Home > Different phases of ATS use call for different interventions: a large qualitative study in Europe.

Liebregts, Nienke and Rigoni, Rafaela and Petruželka, Benjamin and Barták, Miroslav and Rowicka, Magdalena and Zurhold, Heike and Schiffer, Katrin (2022) Different phases of ATS use call for different interventions: a large qualitative study in Europe. Harm Reduction Journal, 19, 36. doi: 10.1186/s12954-022-00617-5.

External website: https://harmreductionjournal.biomedcentral.com/art...

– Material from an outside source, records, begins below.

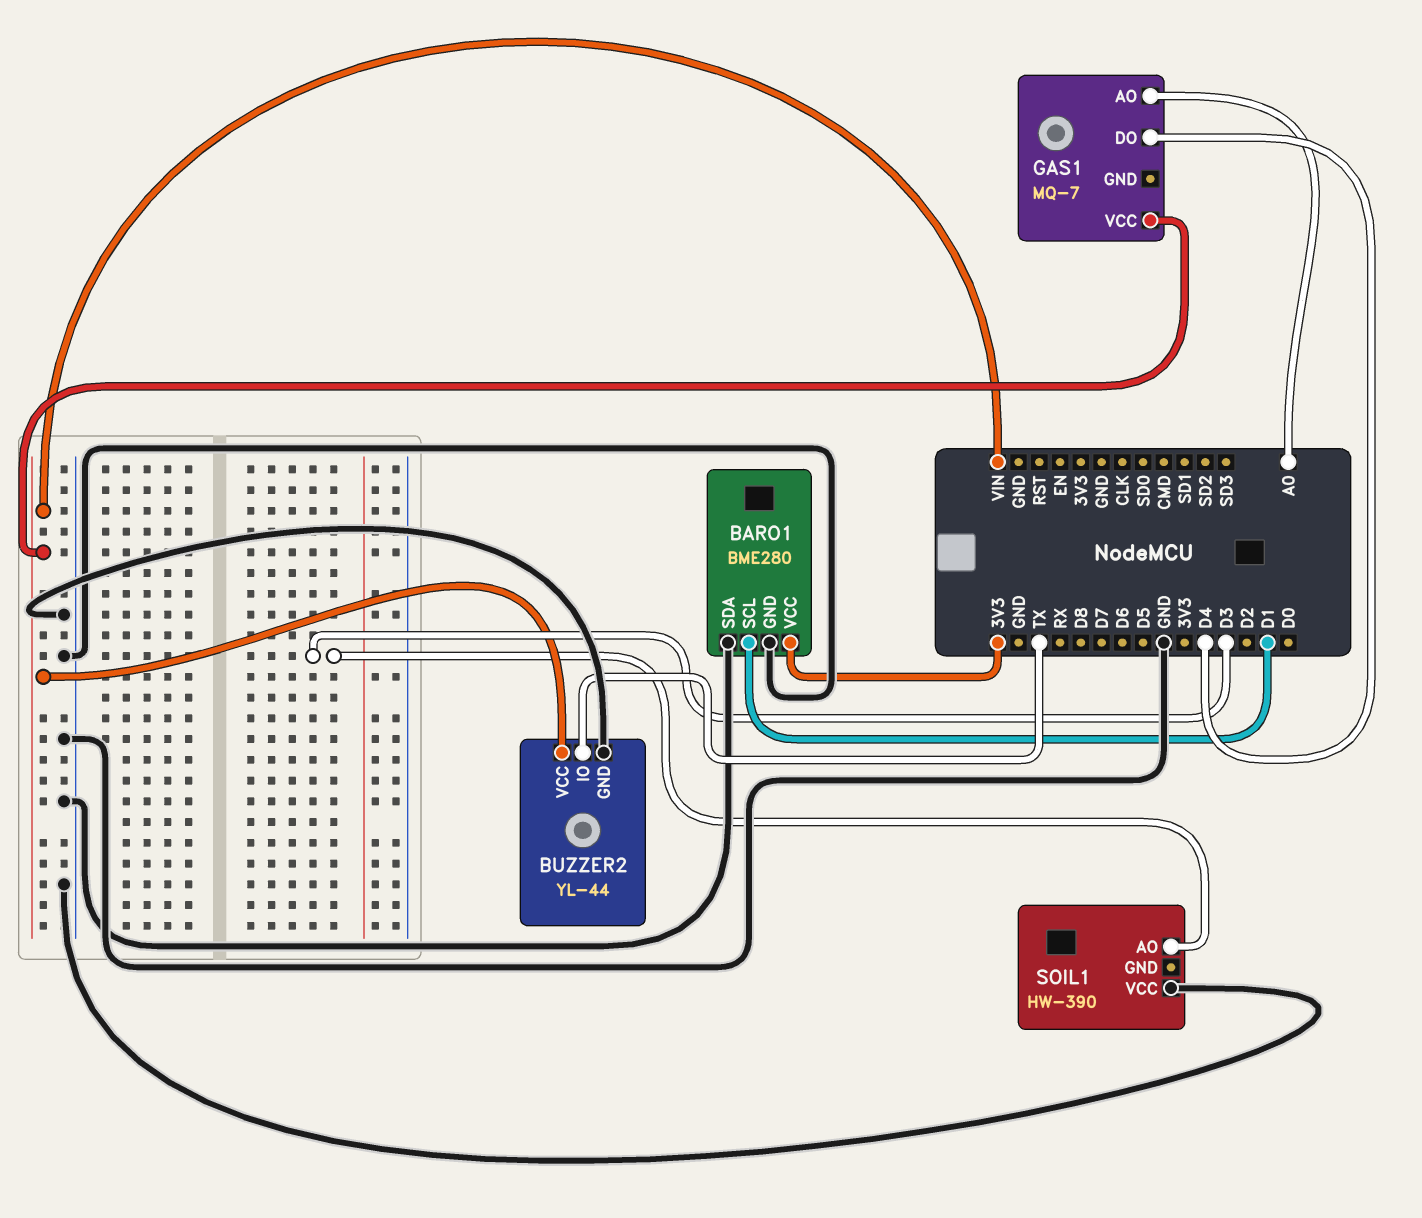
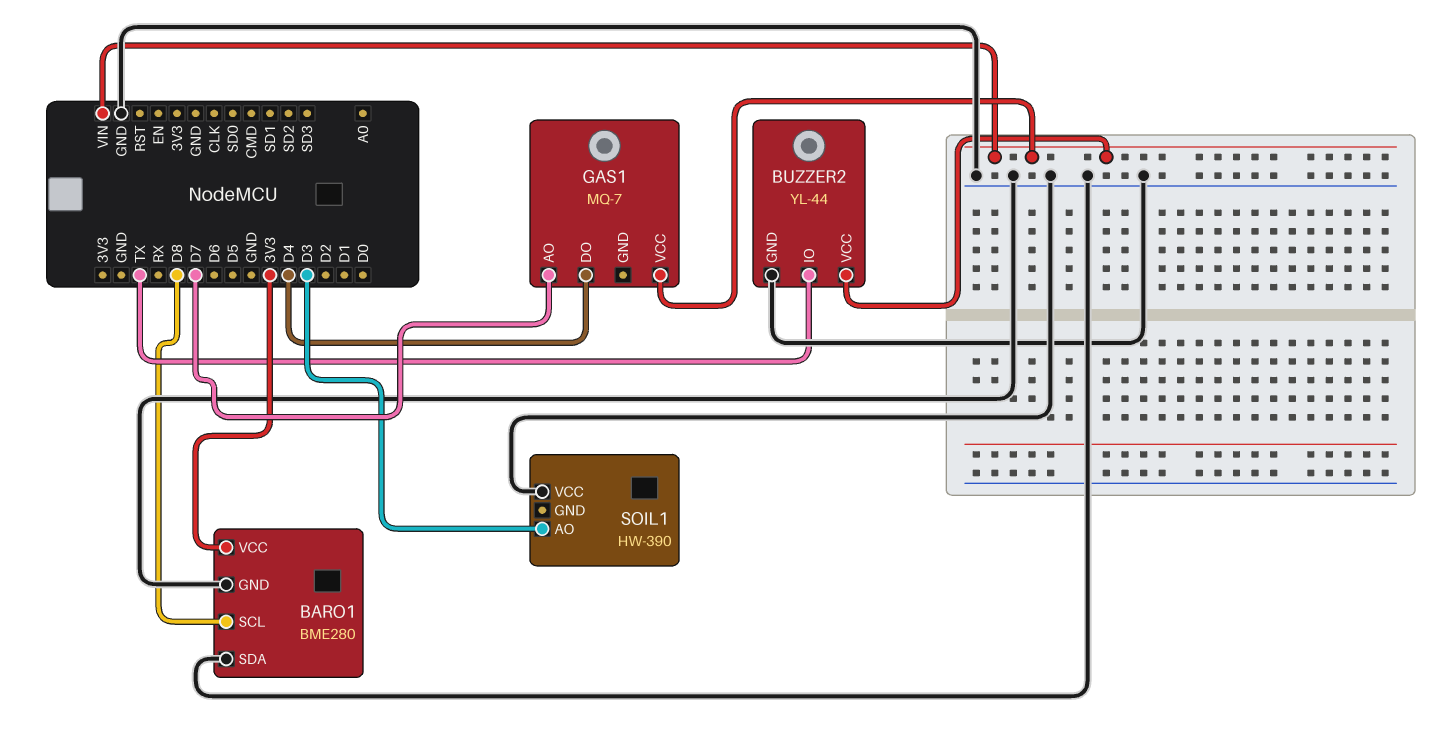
BARO1 pin SCL: D1 -> D8
GAS1 pin AO: A0 -> D7

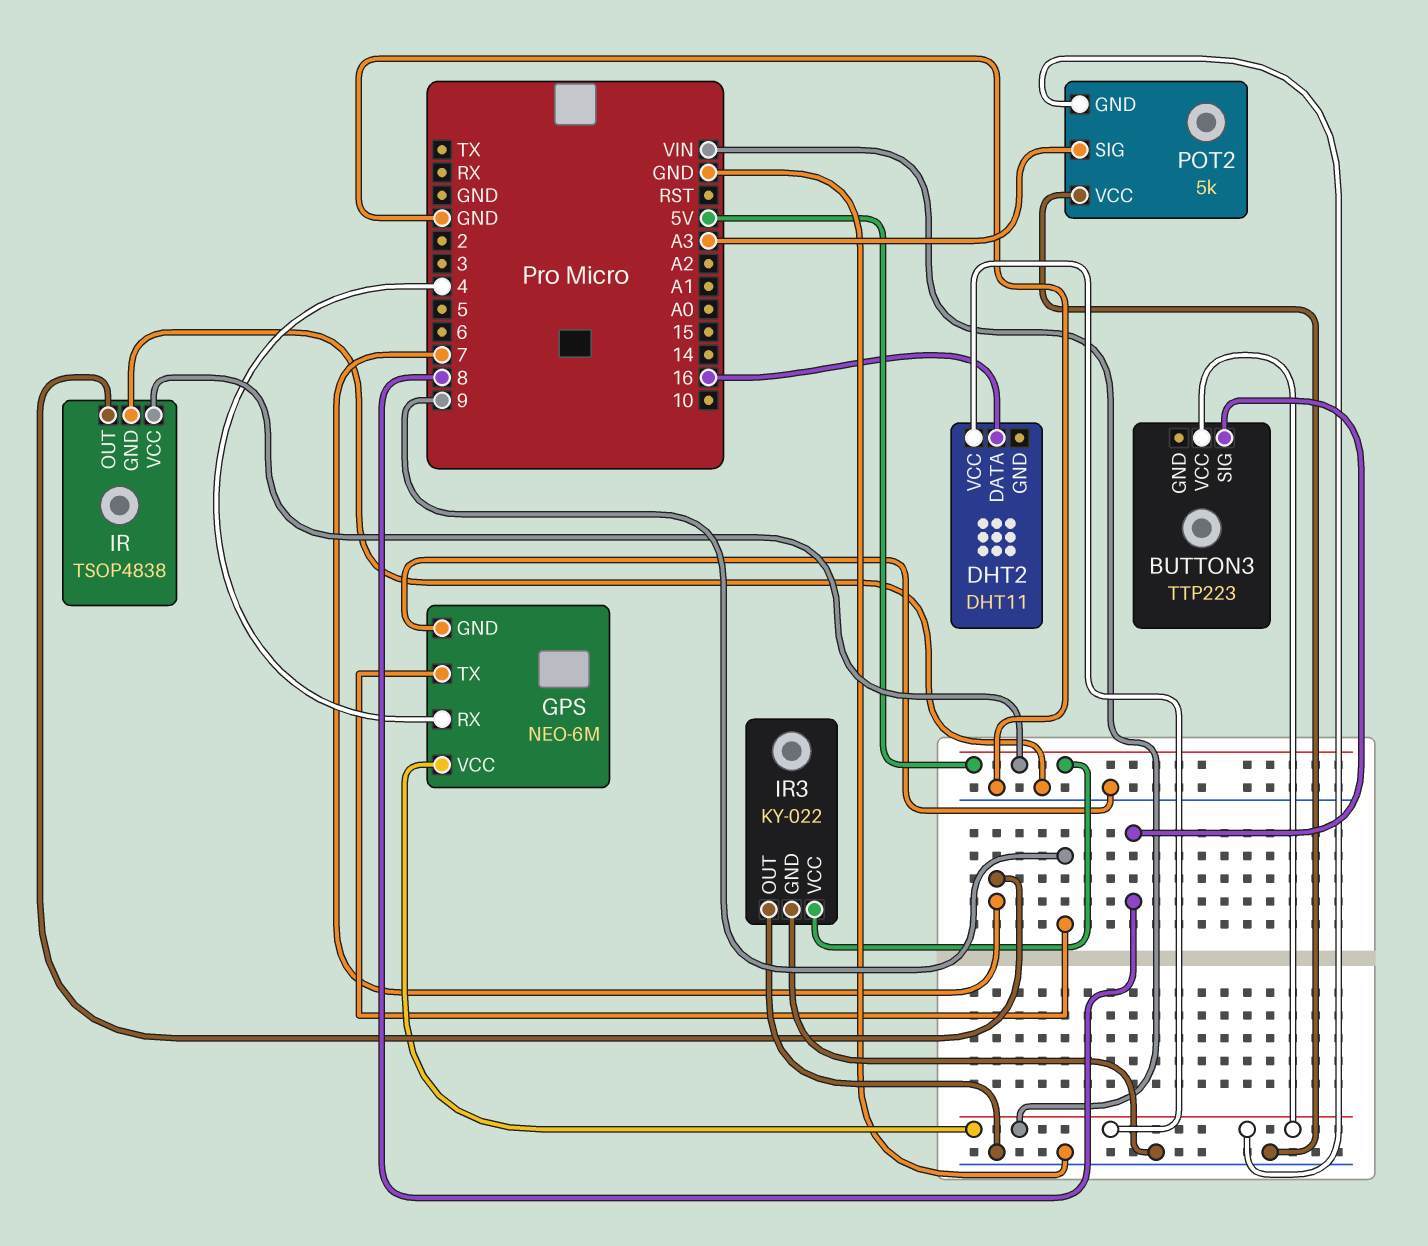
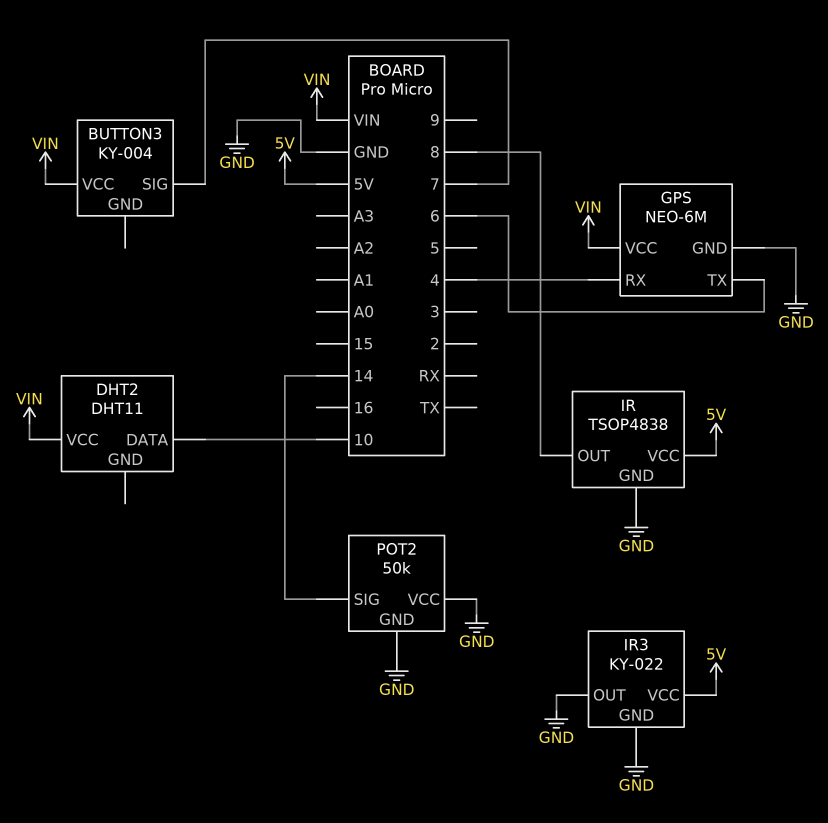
BUTTON3: TTP223 -> KY-004
BUTTON3 pin SIG: 8 -> 7
DHT2 pin DATA: 16 -> 10
GPS pin TX: 9 -> 6
IR pin OUT: 7 -> 8
POT2: 5k -> 50k
POT2 pin GND: VIN -> GND
POT2 pin SIG: A3 -> 14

BACKGROUND: Amphetamine-type stimulants (ATS) are globally widely used. Scientific literature generally defines four phases of substance use (initiation, continuation, increase and decrease); however, there is limited understanding of what influences these different phases of ATS use. The ATTUNE study investigated which factors shape individual phases of use, or ATS use patterns. In this article, we report on these phases into and out of ATS use, and propose a set of recommendations for prevention, harm reduction and treatment of the different phases of ATS use.

METHODS: Qualitative, semi-structured interviews (n = 237) were conducted in five different European countries with participants who had used ATS, varying from a few times in a lifetime to daily.

RESULTS: Amphetamine and MDMA were the most commonly used ATS. Yet, types of ATS used differed between the countries. We found that people who use ATS have various motives for and dynamic patterns of ATS use with alternating phases of increase, continuation, decrease and sometimes dependence. Cessation was pursued in different ways and for diverse reasons, such as mental health problems and maturing out. Availability seemed not an issue, regardless of the type of ATS, phase or country.

CONCLUSIONS: These findings demonstrate that tailor-made interventions are needed for the diverse types of people who use ATS and different phases or patterns of ATS use, to reduce possible harms of use. We recommended a set of interventions for the different ATS phases. These include drug checking services, peer-led information, self-management of ATS use, mental health support to help people cope with stressful life events and prevent uncontrolled use, and follow-up support after treatment.